Privilege, politics, and perfidy jointly propel the circuitous plot of Blacklist, Sara Paretsky's 11th novel featuring tenacious Chicago private-eye V.I. Warshawski. By the time this story runs its course, V.I. will have harbored an alleged Arab terrorist, resurrected the ghosts of America's 1950s anti-Communist hysteria, and questioned the integrity of a man she once admired "to the point of hero worship." In other words, it's a typical case for this hard-headed, sarcastic, and perpetually sleep-deprived sleuth.

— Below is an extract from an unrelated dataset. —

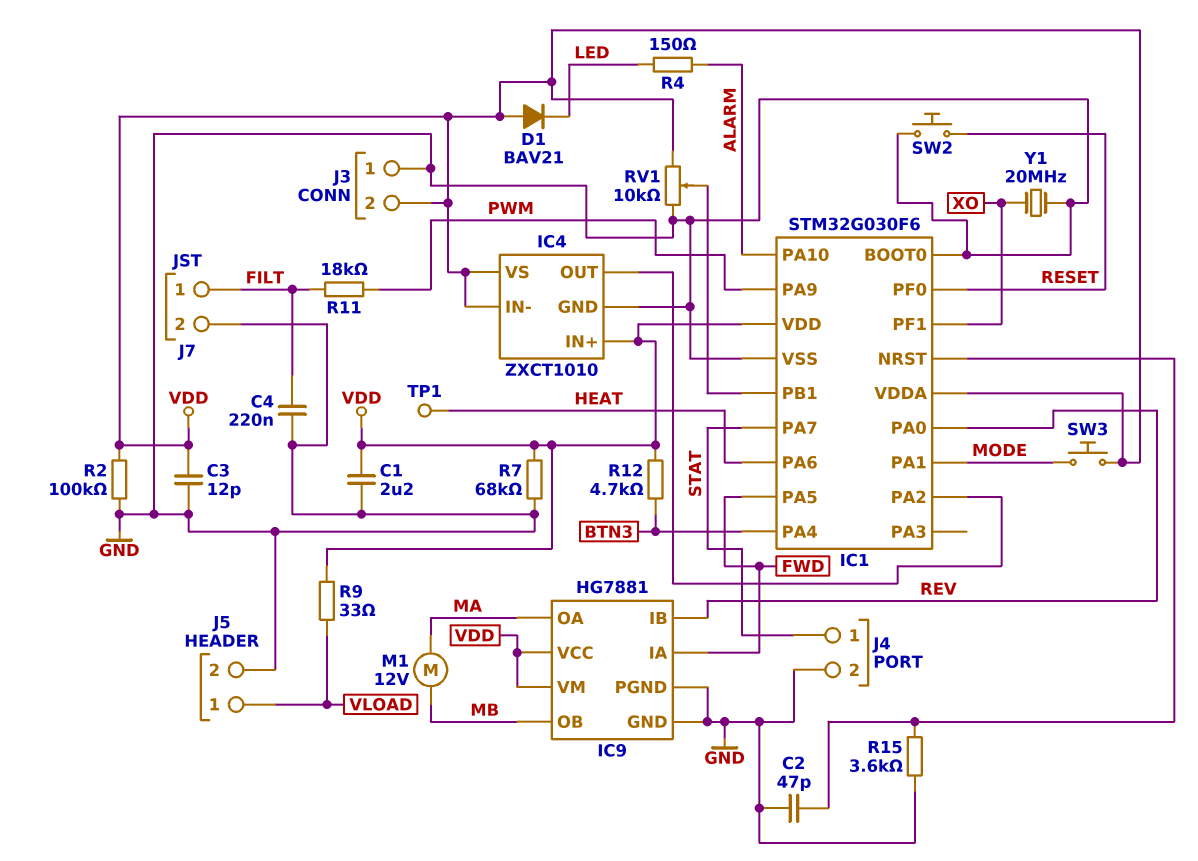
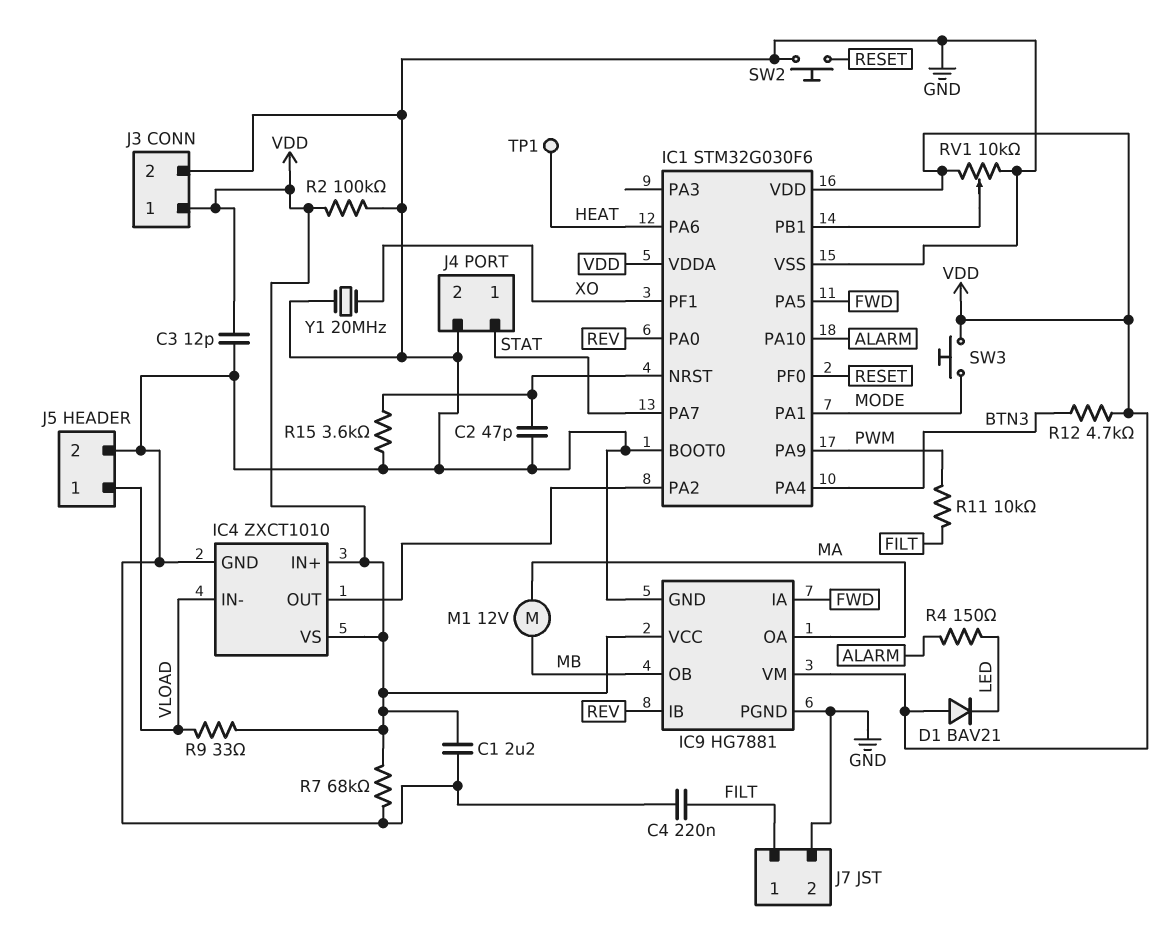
IC4 pin IN-: VDD -> VLOAD
J3 pin 1: GND -> VDD
J3 pin 2: VDD -> GND
R11: 18k (FILT, PWM) -> 10k (FILT, PWM)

Still suffering from "exhaustion of the spirit" in the aftermath of the 9/11 attacks, V.I. is hired to find out who may be sneaking into a vacated suburban mansion. Geraldine Graham, the home's 91-year-old former owner, who still lives nearby, claims she's seen lights in the attic at night. Our heroine suspects this is simply a bid by the wealthy dowager for greater attention, but agrees to do some nocturnal prowling--only to stumble (literally) across the body of a dead black journalist, Marcus Whitby, in the estates ornamental pond and encounter a teenage girl fleeing the scene. The girl turns out to be Catherine Bayard, the granddaughter of Calvin Bayard, an unapologetically liberal book publisher who survived a hounding by the U.S. House Un-American Activities Committee in the '50s without being blacklisted like so many of his authors. Digging deeper, V.I. learns that Whitby was doing research for a book about an African-American dancer and anthropologist who had enjoyed Bayard's support before she too was branded a Communist. Was Whitby killed en route to visit Bayard, one of Graham's neighbors--and a man who has strangely vanished from public view? And is there any connection between this murder and the disappearance of an Egyptian dishwasher, or the recent demise of a right-wing attorney and Bayard foe, in whose apartment V.I. is attacked by an intruder?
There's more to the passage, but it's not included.